Onboard the Space Infrared Telescope Facility (SIRTF), now in orbit, are two scientific instruments and a unique cooled telescope system built at Ball Aerospace & Technologies Corp. in Boulder.

The Cryogenic Telescope Assembly, or CTA, built at Ball Aerospace, is the "eyes" of SIRTF, with a lightweight telescope and cooling technology that allow it to see the faint infrared light produced by young galaxies, brown dwarfs and other cosmic objects.

The unique cooling system aboard the CTA allows SIRTF to be launched "warm." Once in space, the telescope is cooled to its operating temperature of 5 degrees above absolute zero (about 450 degrees below zero, Farenheit). This warm launch technique has never before been used. It will conserve the liquid helium coolant and enable a mission length of between two and one half years to five years in duration.

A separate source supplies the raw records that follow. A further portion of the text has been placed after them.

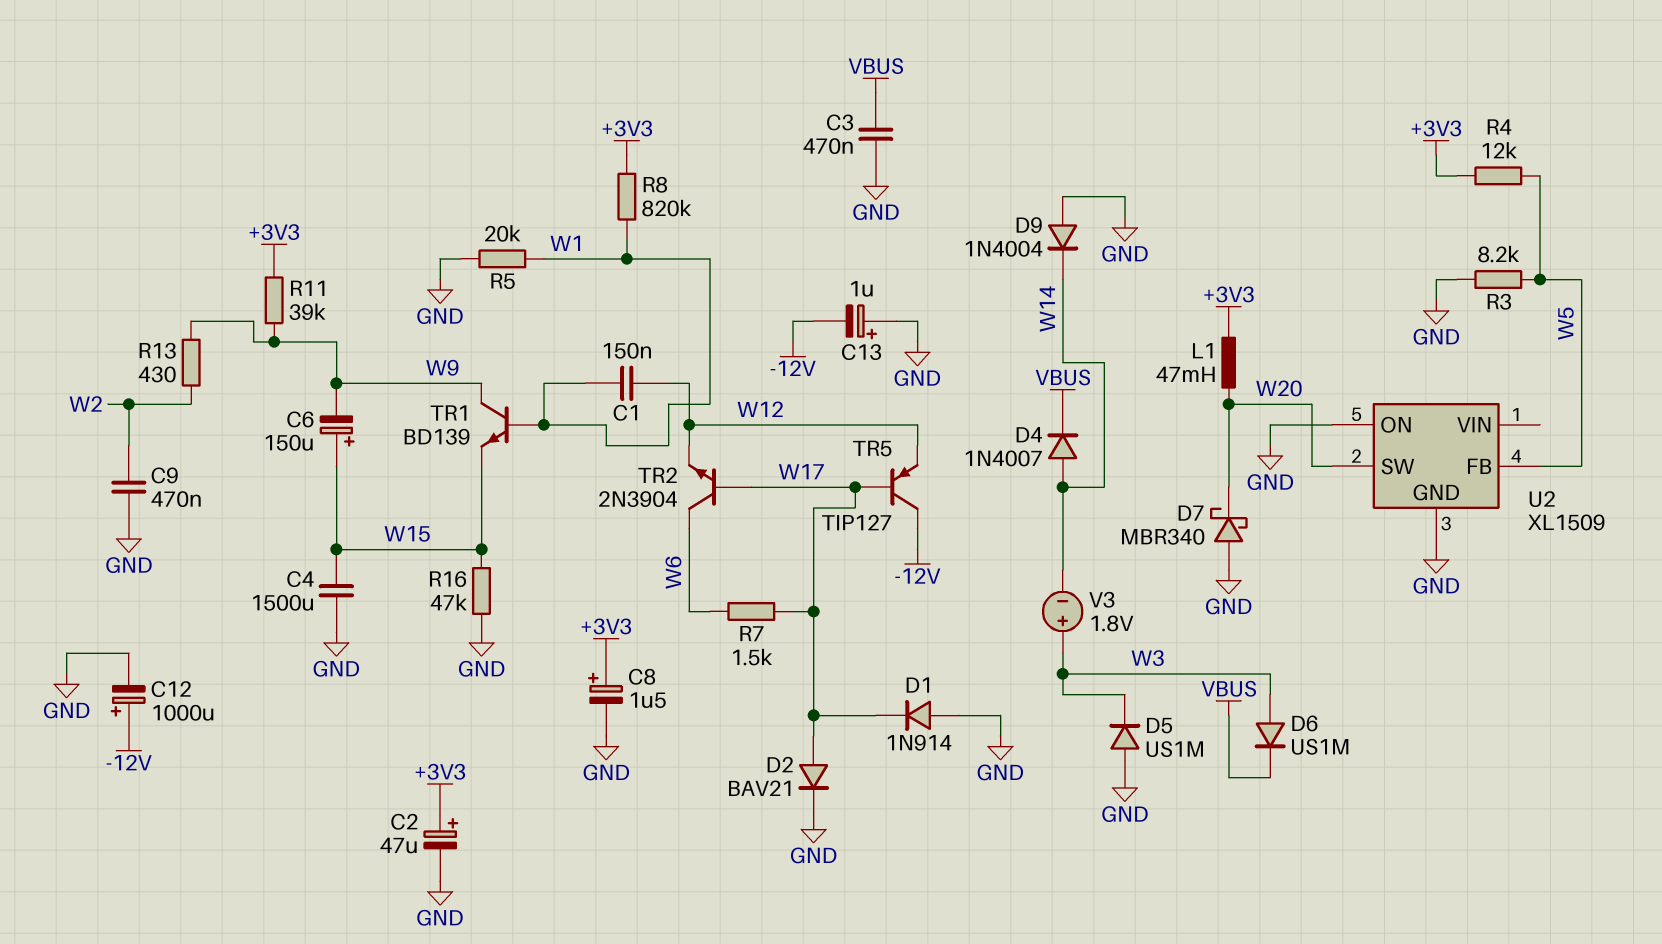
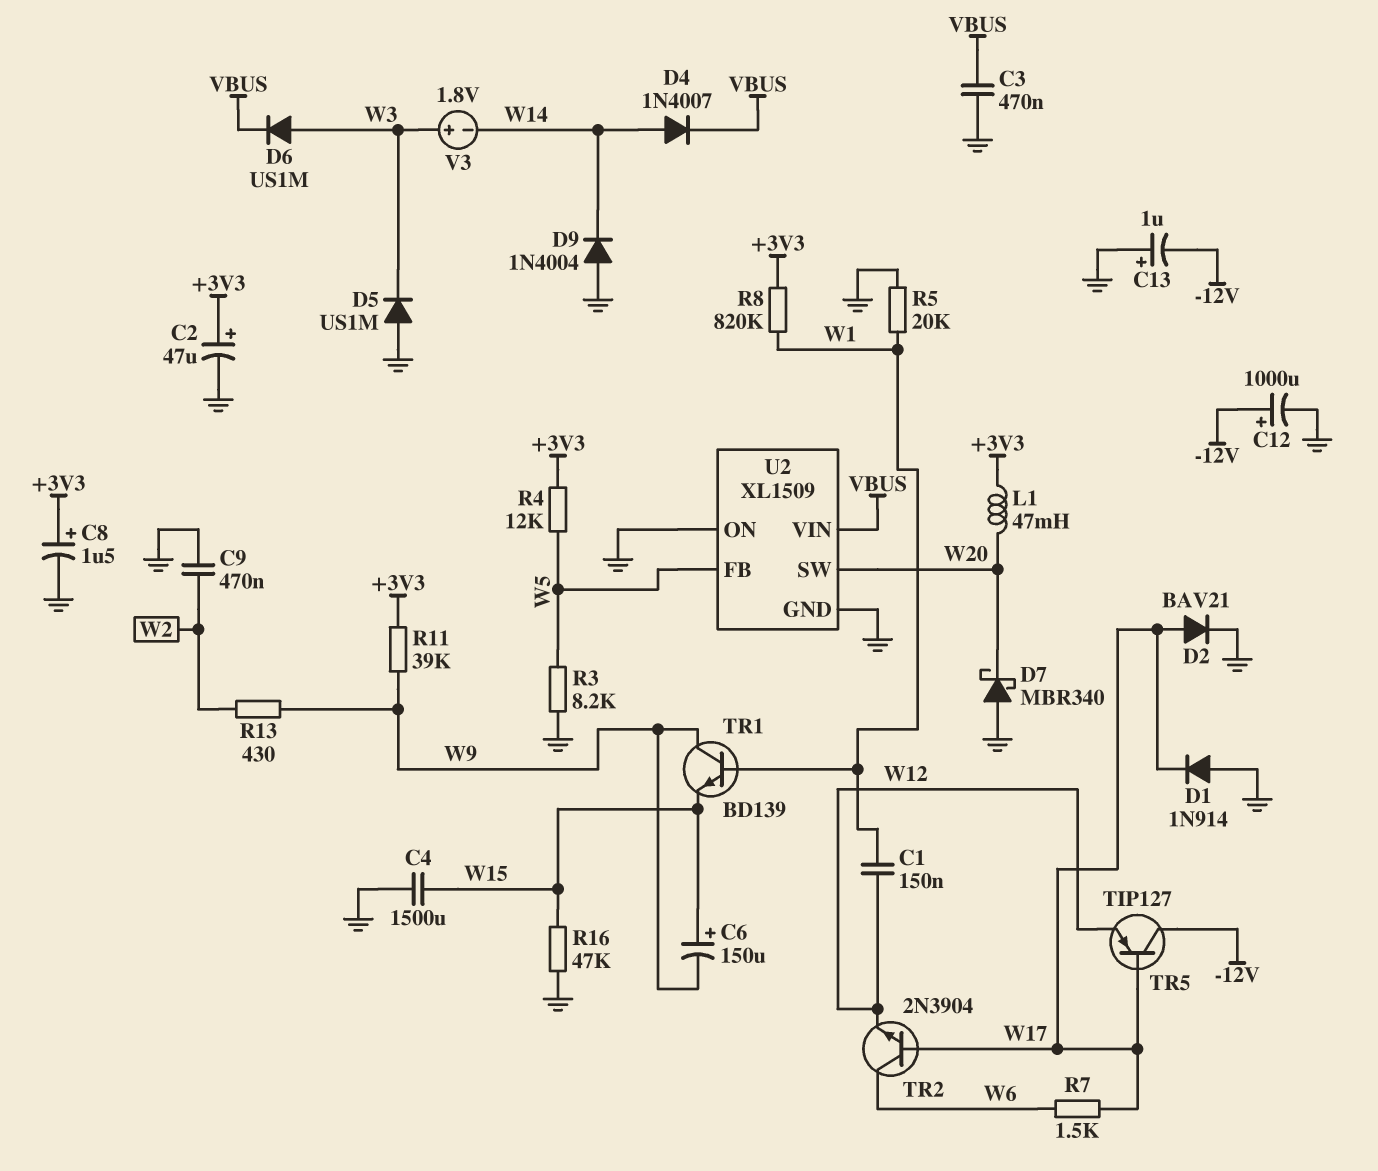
U2 pin VIN: none -> VBUS

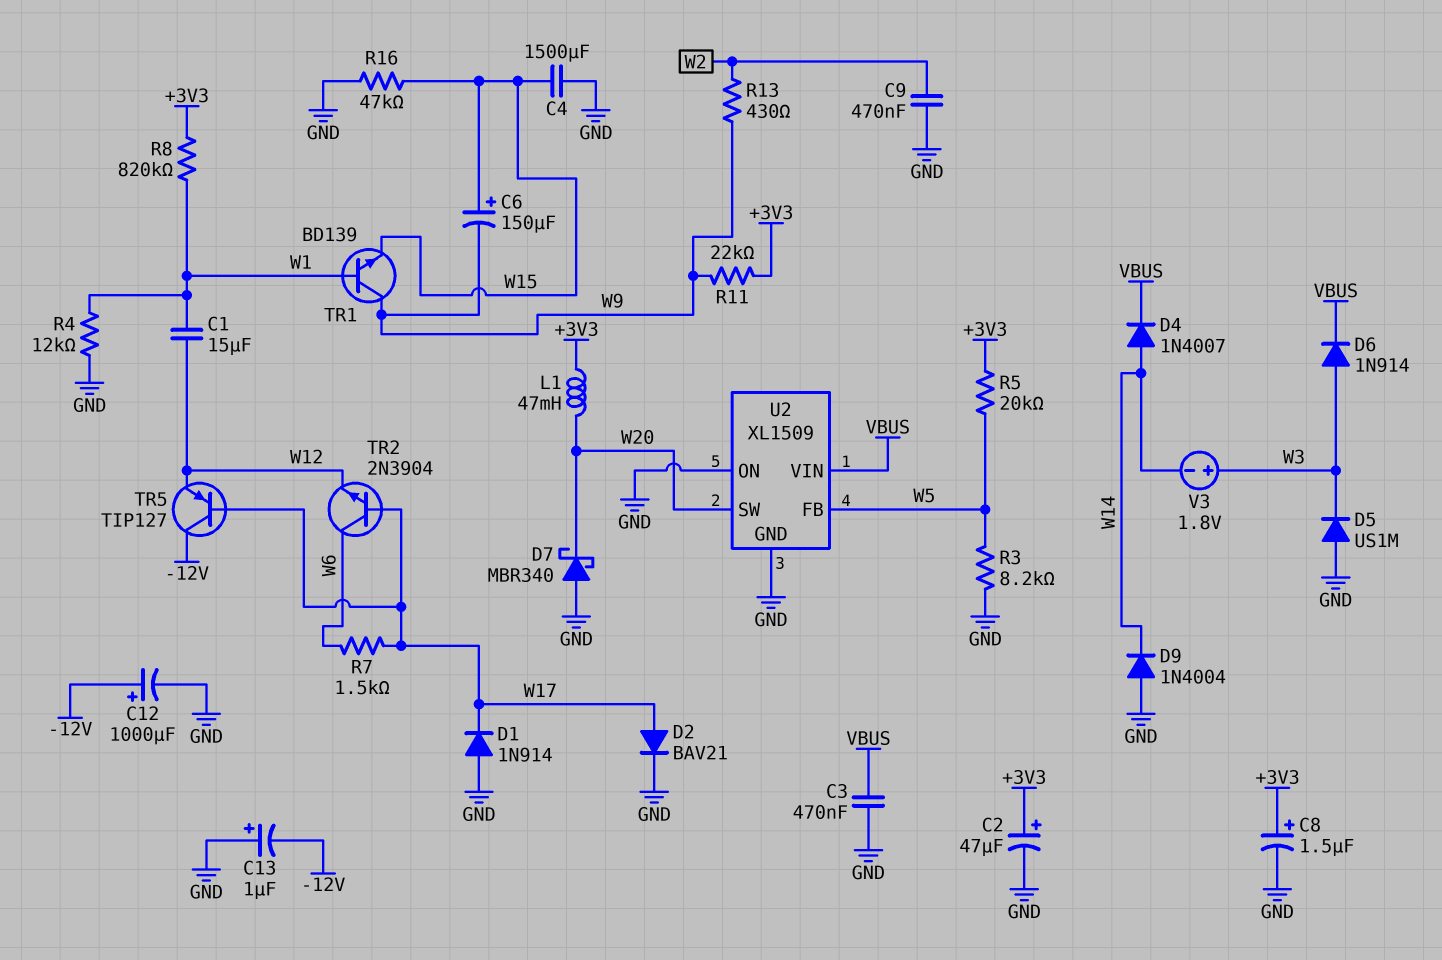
C1: 150nF (W1, W12) -> 15uF (W1, W12)
D6: diode US1M (A W3, K VBUS) -> diode 1N914 (A W3, K VBUS)
R4: 12k (+3V3, W5) -> 12k (GND, W1)
R5: 20k (GND, W1) -> 20k (+3V3, W5)
R11: 39k (+3V3, W9) -> 22k (+3V3, W9)

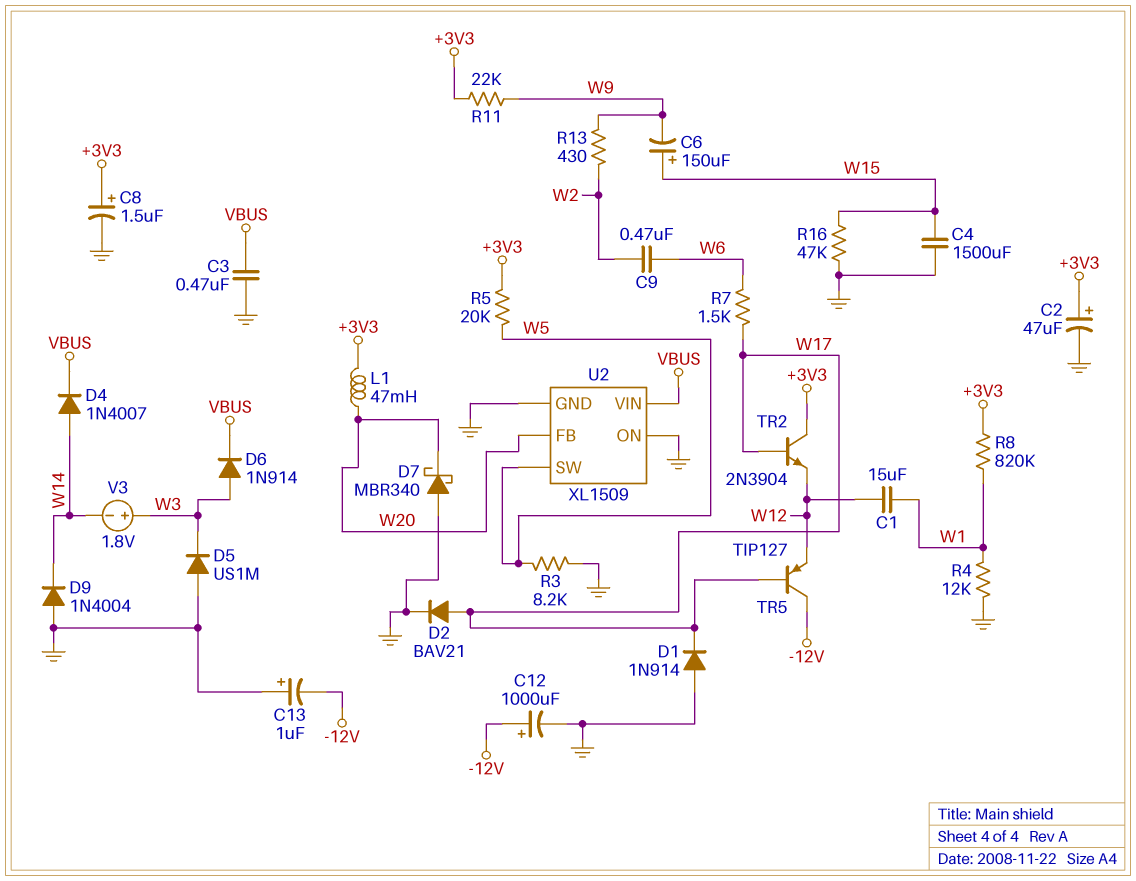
C9: 470nF (GND, W2) -> 470nF (W2, W6)
TR1: NPN BD139 (B W1, C W9, E W15) -> none
TR2: NPN 2N3904 (B W17, C W6, E W12) -> NPN 2N3904 (B W17, C +3V3, E W12)
U2 pin FB: W5 -> W20
U2 pin SW: W20 -> W5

Ball Aerospace was responsible for building two of SIRTF's three scientific instruments. The Infrared Spectrograph (IRS) will provide SIRTF with low and moderate spectral-resolution spectroscopic capabilities.

The Multiband Imaging Photometer (MIPS) is a far-infrared instrument capable of imaging photometry, high-resolution imaging, and scan mapping. The detectors used in these instruments are 1,000 times more sensitive than those used in any previous space mission, and will give astronomers unprecedented views of our universe.

SIRTF is the fourth, and last, component of NASA's family of Great Observatories, which study a wide variety of astronomical phenomena. The long-wave infrared capability of the SIRTF provides a unique scientific complement to the Hubble Space Telescope (which provides images and data from ultraviolet, visible and short-wave infrared light) and the Chandra X-Ray Observatory (which provides data from X-ray light).

The Compton Gamma Ray Observatory was removed from orbit by NASA in 2000 after a successful nine-year mission that provided data on the universe's high-energy gamma rays. SIRTF's infrared capabilities will pierce through heavy space dust and allow astronomers to study newly formed stars and other celestial bodies.

Ball Aerospace played a chief role in all four of NASA's Great Observatories by building science instruments, optical systems, cryogenic systems, mechanisms and electronics. SIRTF is managed by NASA's Jet Propulsion Laboratory in Pasadena, Calif.